MAPUTO: The failure of the New Partnership for Africa’s Development (Nepad) to address HIV/AIDS, while at the same time encouraging economic progress, is “potentially disastrous”, according to Metropolitan’s AIDS strategist, Stephen Kramer.
As Nepad’s efforts to coordinate African development created jobs and opportunities, those who benefited may become more vulnerable to HIV/AIDS, Kramer told the
Metropolitan African AIDS Conference in Maputo.
“Nepad hardly mentions HIV/AIDS. In its initial documents, it is mentioned once,” said Kramer. “Yet Nepad is doing a great deal to coordinate action in sectors such as
agriculture and telecommunication.
“If it doesn’t address HIV/AIDS but creates jobs and opportunities, this will bring greater inequality to communities, which is a risk factor for HIV. But if Nepad intergrates HIV/AIDS programmes into its work, it could be very effective.”
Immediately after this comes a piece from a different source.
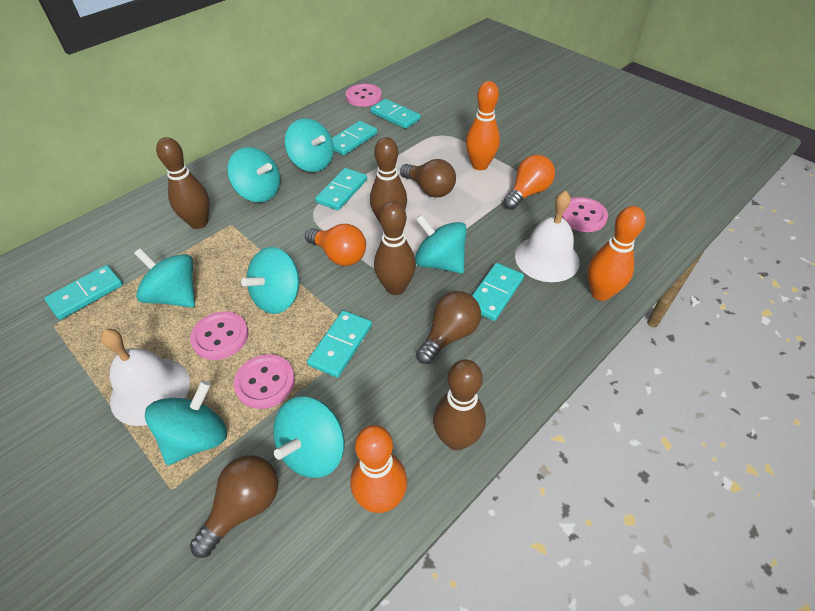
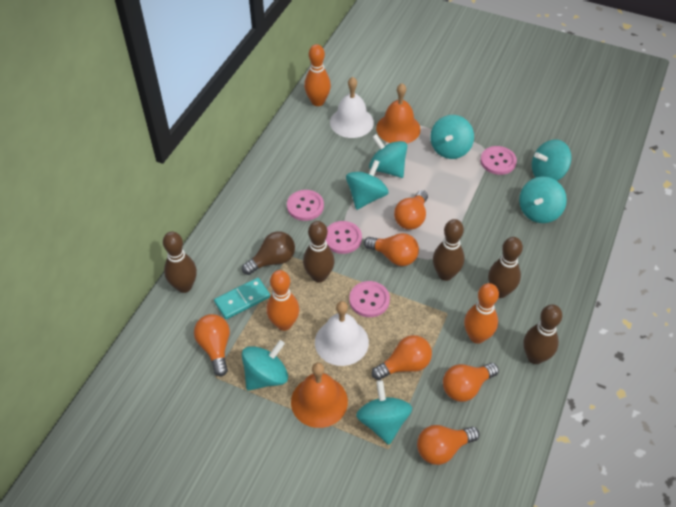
brown bowling pin: 4 -> 5
brown light bulb: 3 -> 1
orange bell: 0 -> 2
orange light bulb: 2 -> 6
turquoise domino: 6 -> 1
A number of studies have shown that, where there is social inequality, those with money often have more sexual partners and this makes them vulnerable to HIV infection.
The Mozambican economy is starting to develop, but this could also bring with it more HIV infection unless managed properly, said Kramer.
The Maputo Corridor had resulted in more truck drivers moving between South Africa and Mozambique and it was now easier to move between the two countries. In addition, developments such as the aluminium smelter Mozal, and an oil pipeline meant that workers with money were coming into contact with very poor rural communities. “What impact is this having on the spread of HIV/AIDS?” asked Kramer.
Mozambique’s national health director, Dr Alexander Manuel, told the conference that his country had an HIV prevalence of 13.5% and was seeing “lots of deaths, especially in strategic sectors such as health and education”.
“This is having dramatic consequences for families and the economy,” said Manuel. “HIV/AIDS should be a priority in the development of Africa, as it is making governments fail to improve the quality of life of their people.”
He appealed for African governments to work together to facilitate better access to antiretroviral drugs.
This is particularly relevant to South Africa, which is poised to make the drugs available in public health, as is the case in Botswana.
Unless there is regional cooperation, South Africa may be flooded by non-citizens with HIV/AIDS seeking free treatment.